Whenever we read a piece of text, particularly the type of articles found on wtin.com there are ‘named entities’ referenced in the text (http://dbpedia.org/page/Named-entity_recognition). We extract the companies, locations, people, regions, organizations and technologies discussed in content and this radar chart plots them in a visual format. The outer segments of the radar determine the specific entity type and the inner segments are the actual named entities themselves. You can click the outer segments to filter to just that entity type and the larger the inner segment 'slice' the more relevant it is the content being analysed.
Clicking the inner segment/slice opens a search for other related content.
As with the concept links chart this is a great way of finding related content. For example, you can see who the important people to the article are and then go an find other content relevant to that person.
A modern classic! The keyword cloud uses natural language understanding (http://dbpedia.org/page/natural_language_understanding) to extract the key words and phrases from content. These keywords and phrases are then plotted into a word cloud. The larger the word/phrase is shown the more relevant it is in the content and the more emphasis is placed on it grammatically. If you hover over a word/phrase you will see the relevance score (between 0 – 1). If you click the word/phrase then it will open a wtin.com search to find related content.
This is a simple and effective way of understanding the key topics and elements within an article and helping you find out more information on them.

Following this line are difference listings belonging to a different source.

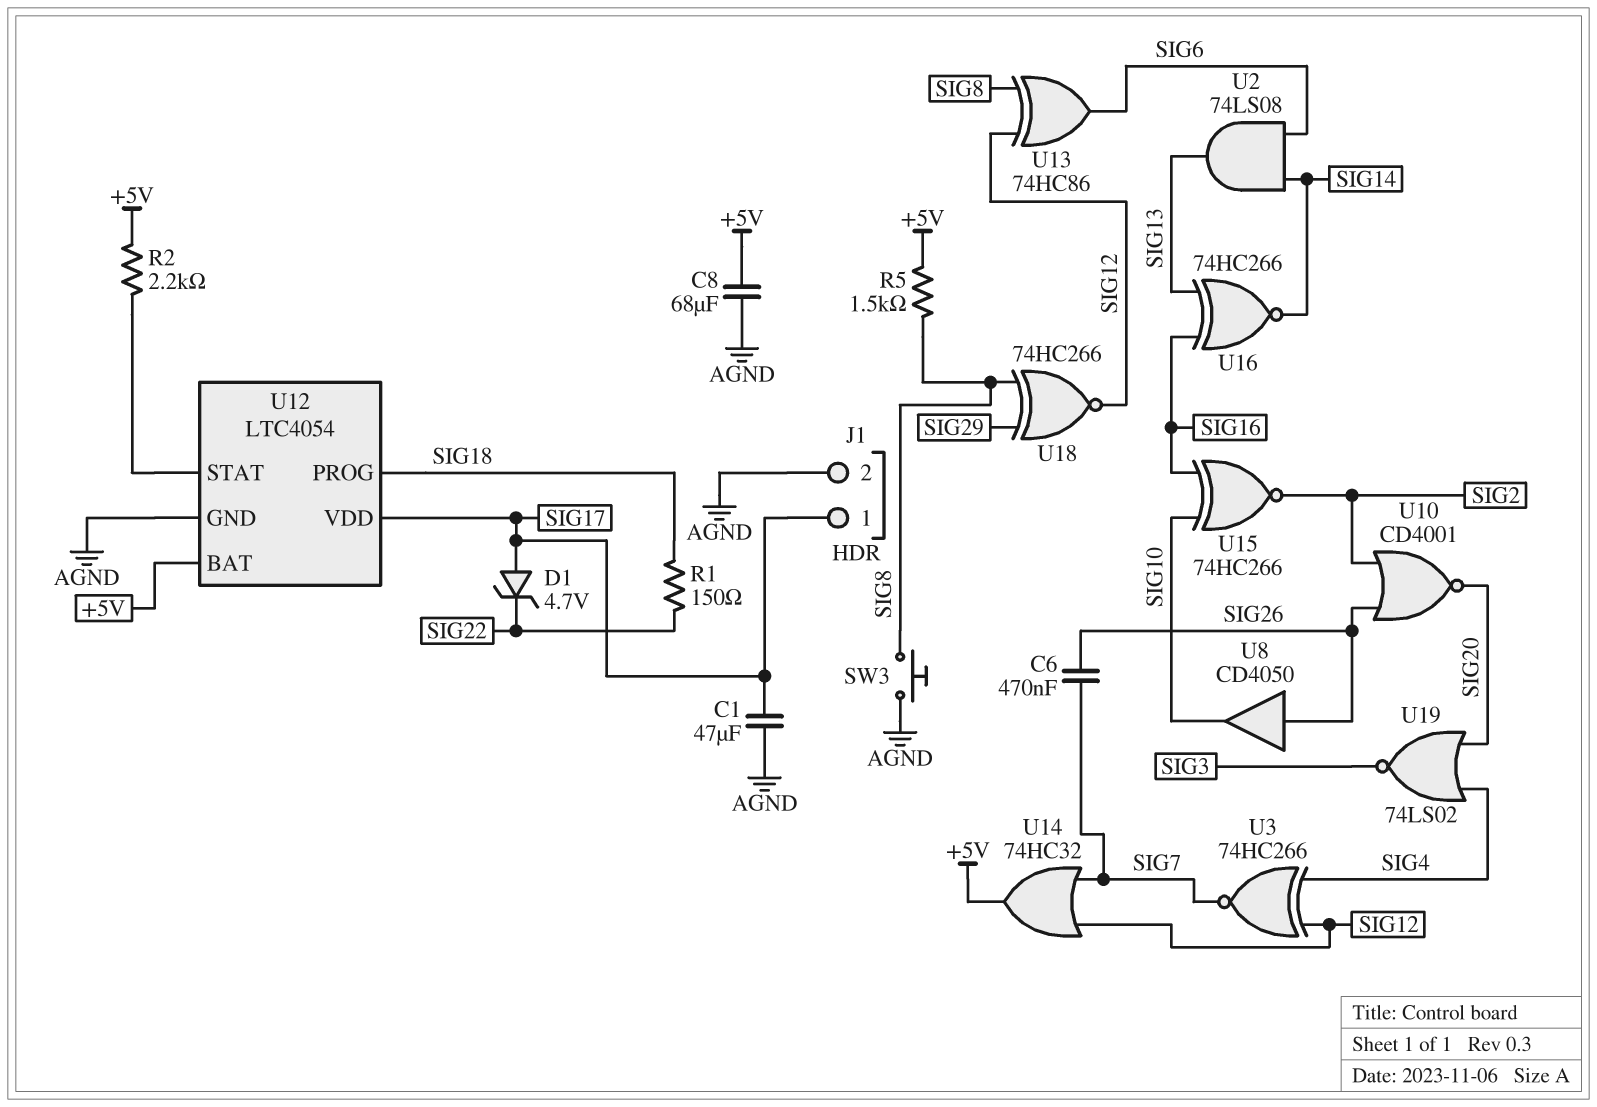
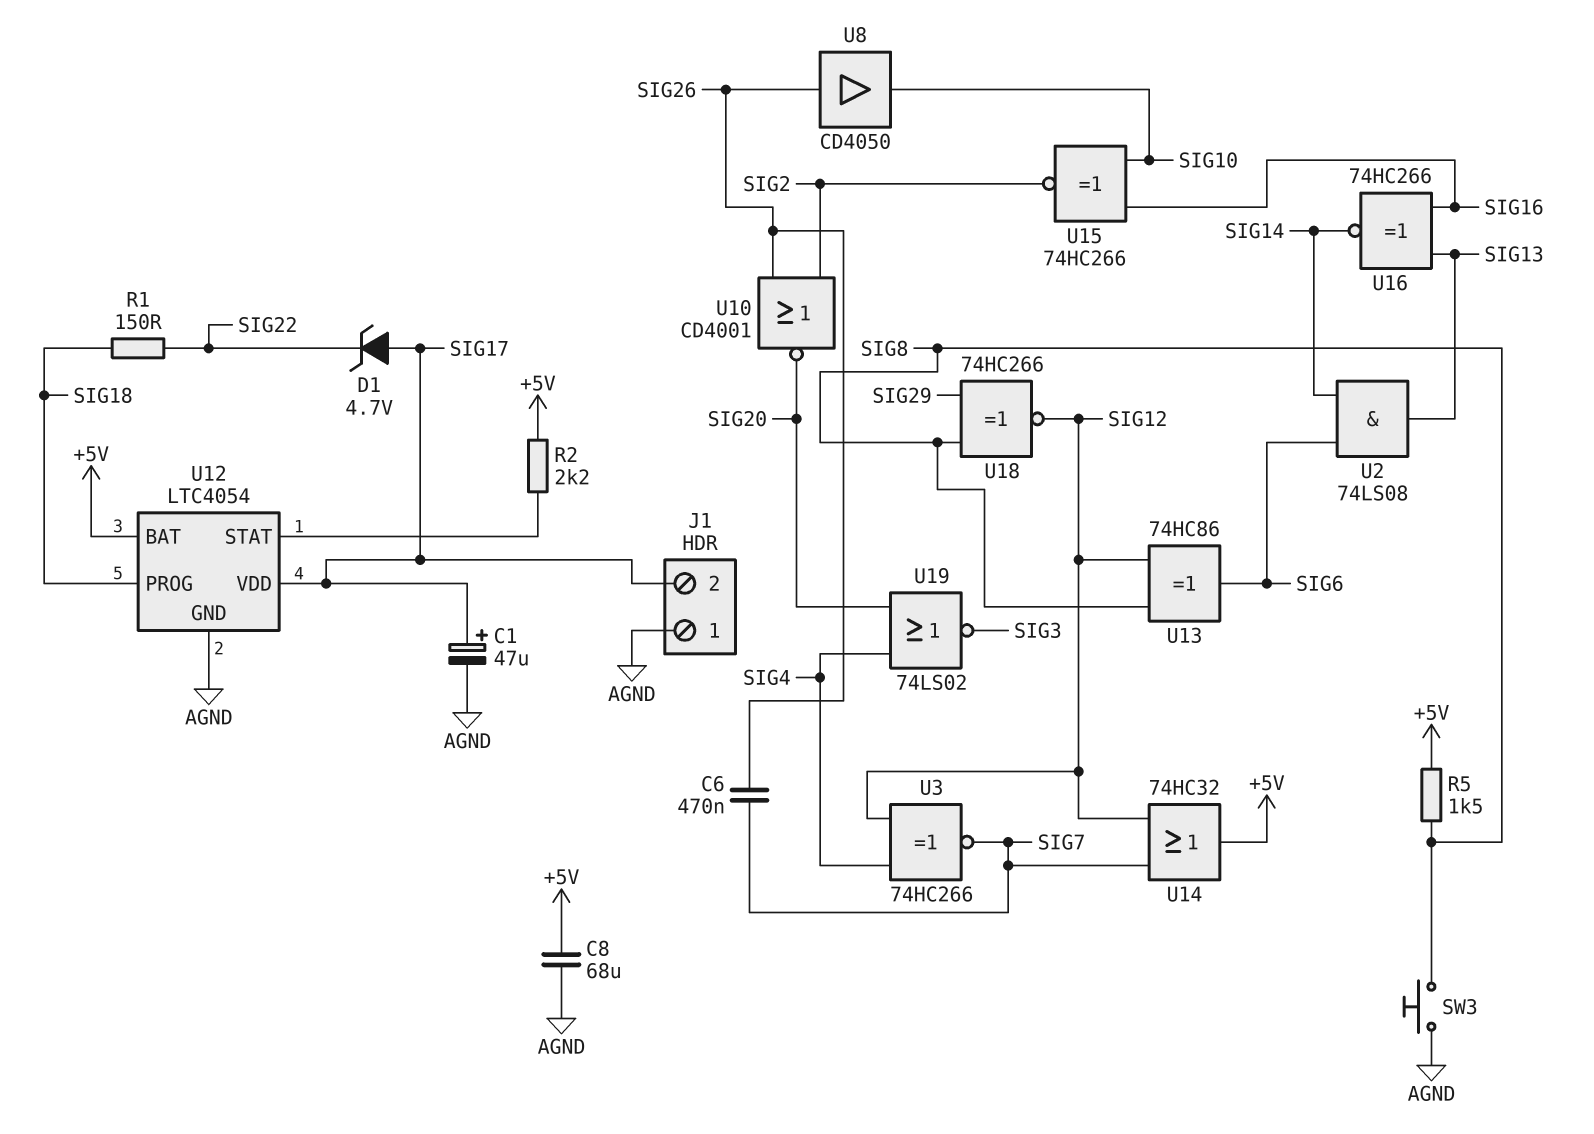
C1: 47uF (AGND, SIG17) -> 47uF (plus SIG17, minus AGND)
J1 pin 1: SIG17 -> AGND
J1 pin 2: AGND -> SIG17

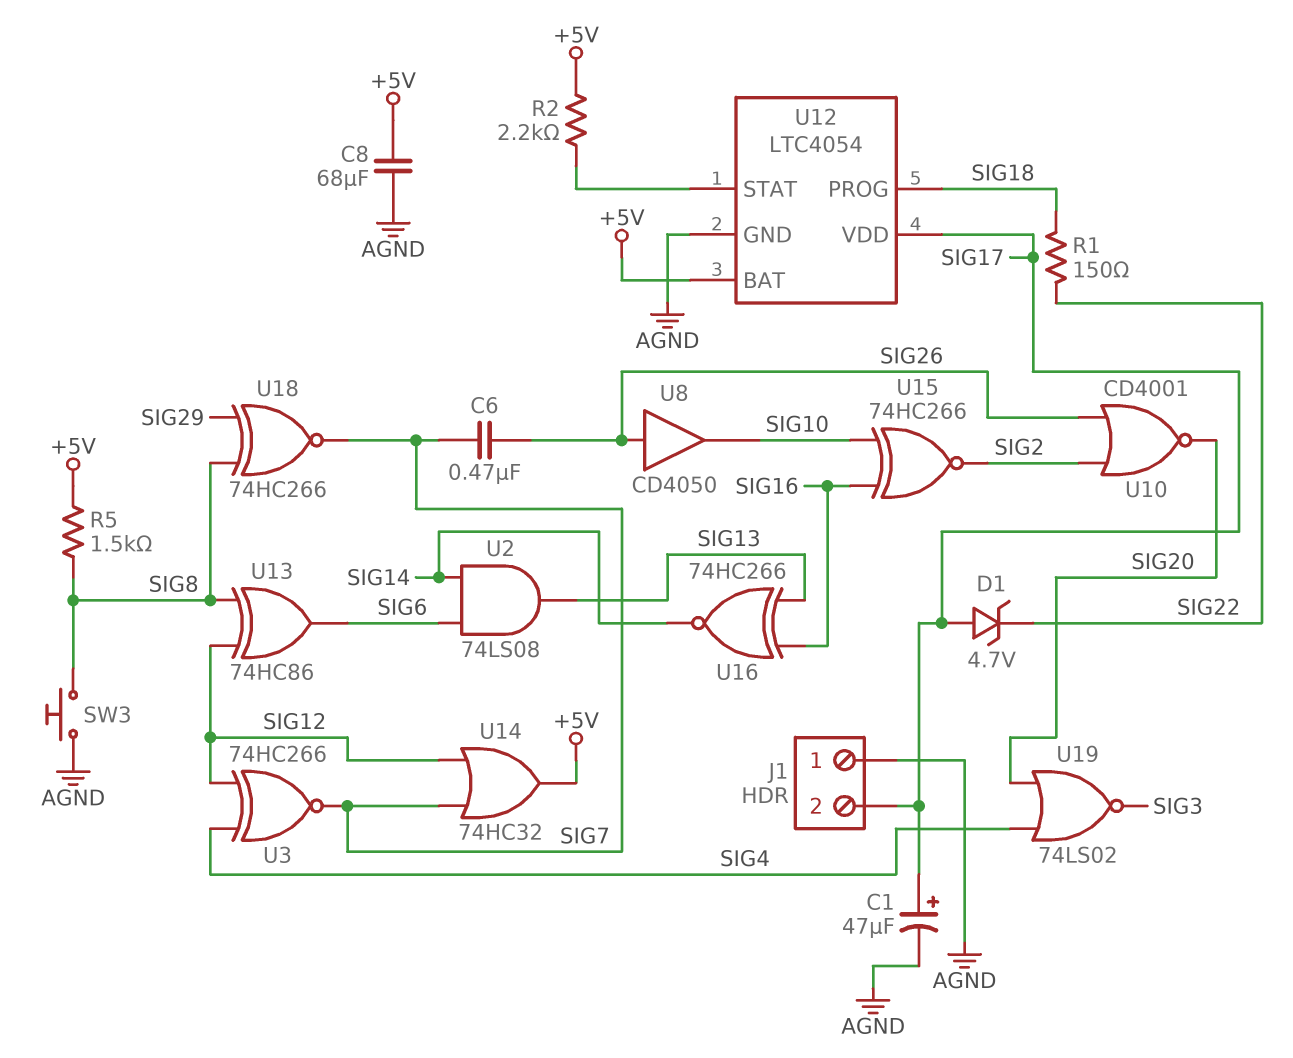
U18: XNOR 74HC266 (in SIG8, in SIG29, out SIG12) -> XNOR 74HC266 (in SIG8, in SIG29, out SIG7)

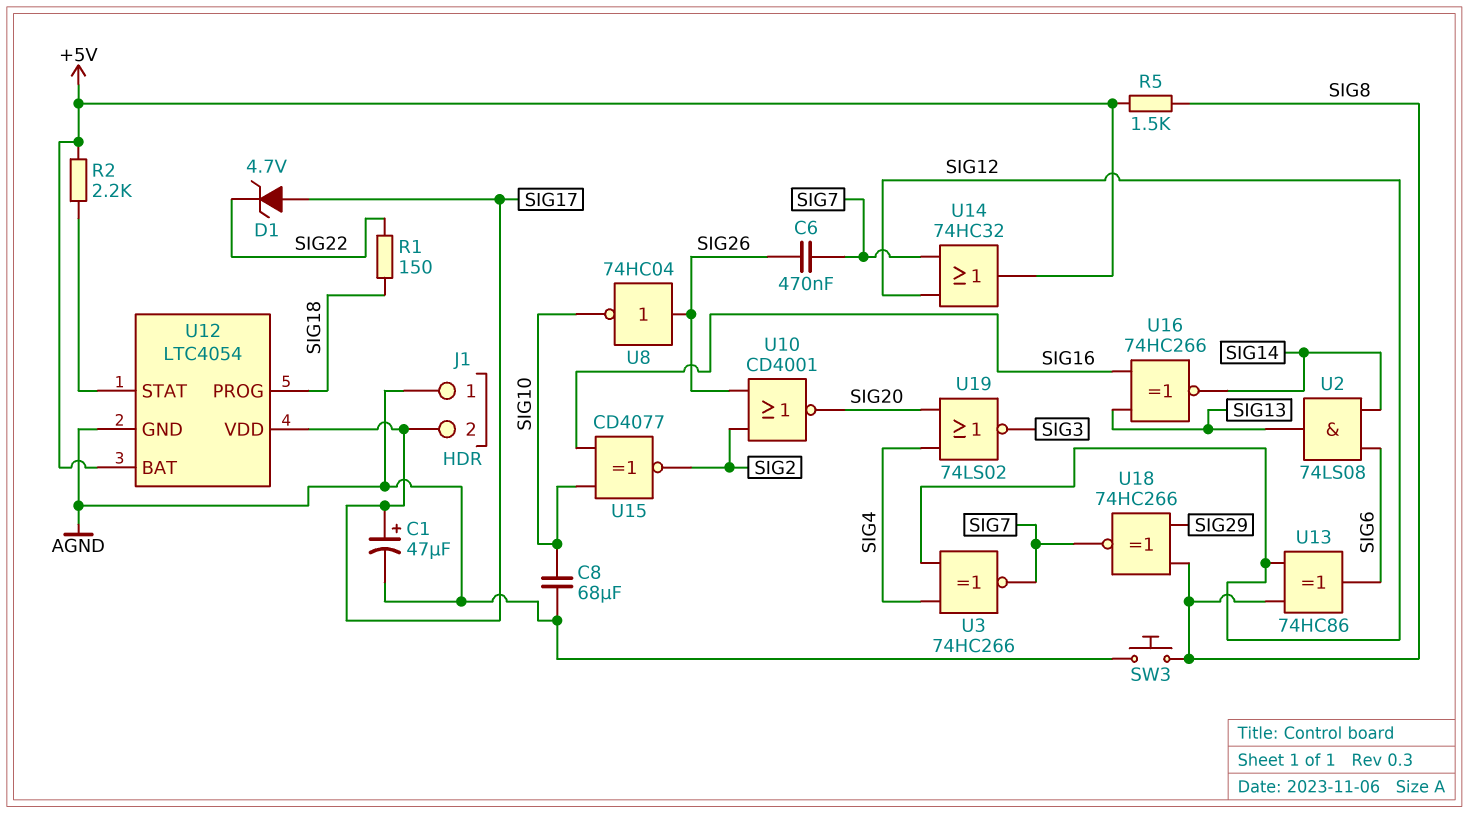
C8: 68uF (+5V, AGND) -> 68uF (AGND, SIG10)
U8: buffer CD4050 (in SIG26, out SIG10) -> NOT 74HC04 (in SIG26, out SIG10)
U15: XNOR 74HC266 (in SIG10, in SIG16, out SIG2) -> XNOR CD4077 (in SIG10, in SIG16, out SIG2)

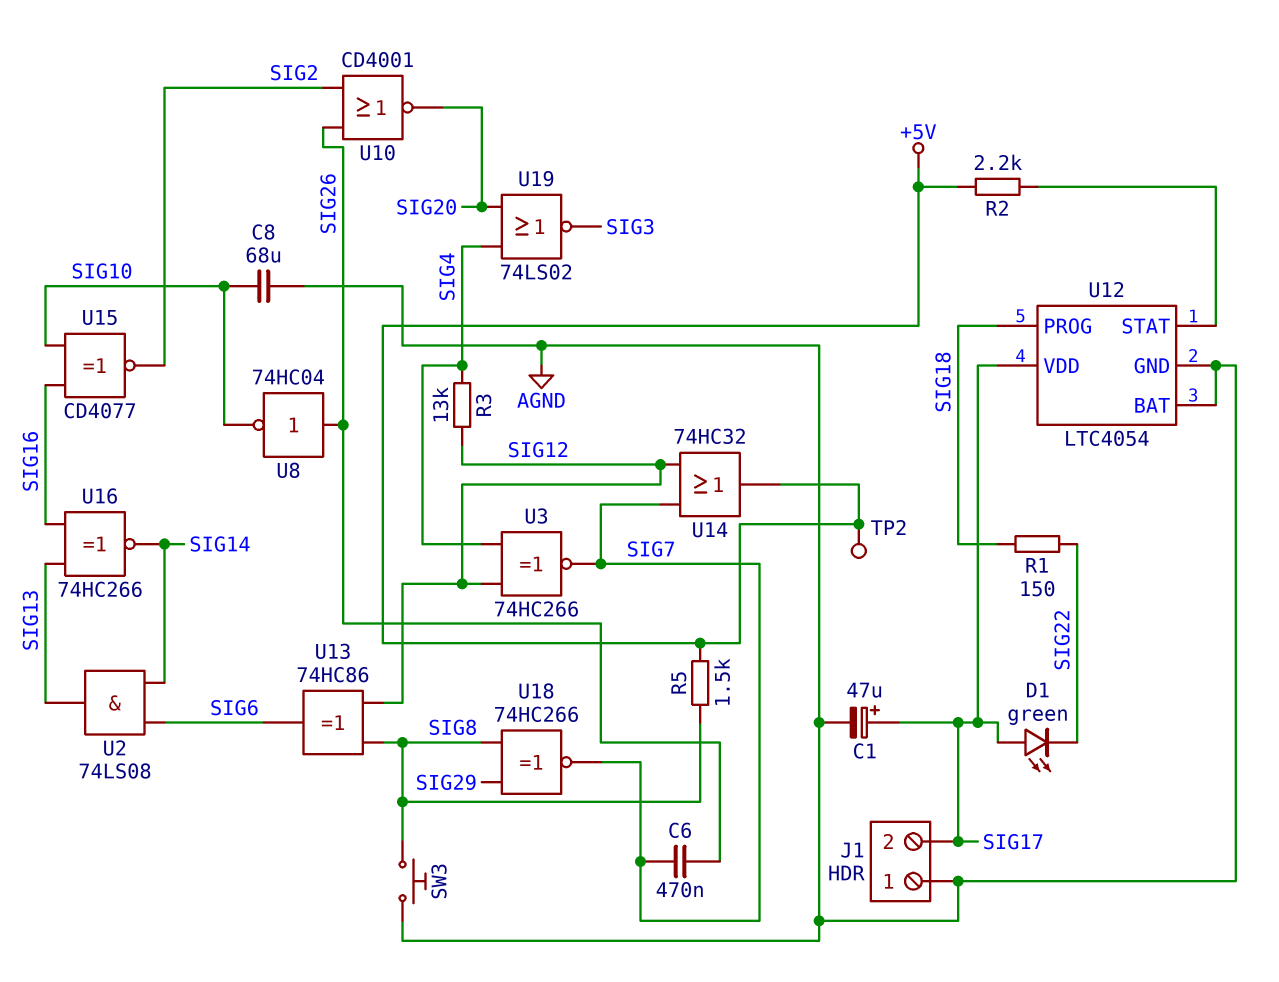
D1: zener 4.7V (A SIG17, K SIG22) -> LED green (A SIG17, K SIG22)
R3: none -> 13k (SIG4, SIG12)
TP2: none -> test point (+5V)
U12 pin BAT: +5V -> AGND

The (kind of) small print bit
So, what’s the ‘caveat’. We thought we should add this little comment at the end! Artificial Intelligence and Machine Learning are ever evolving as are the tools on wtin.com. They are not perfect, but are getting better over time! They already provide a unique and novel way for the user to discover new information, data and trends. You might see some examples where similar company names that are obviously the same are represented different, e.g., ‘ABCD’ and ‘ABCD Inc.’ or you might see an entity that is a person listed as an organisation. These instances are rare, but we do know they are there and are working hard to improve the features all the time!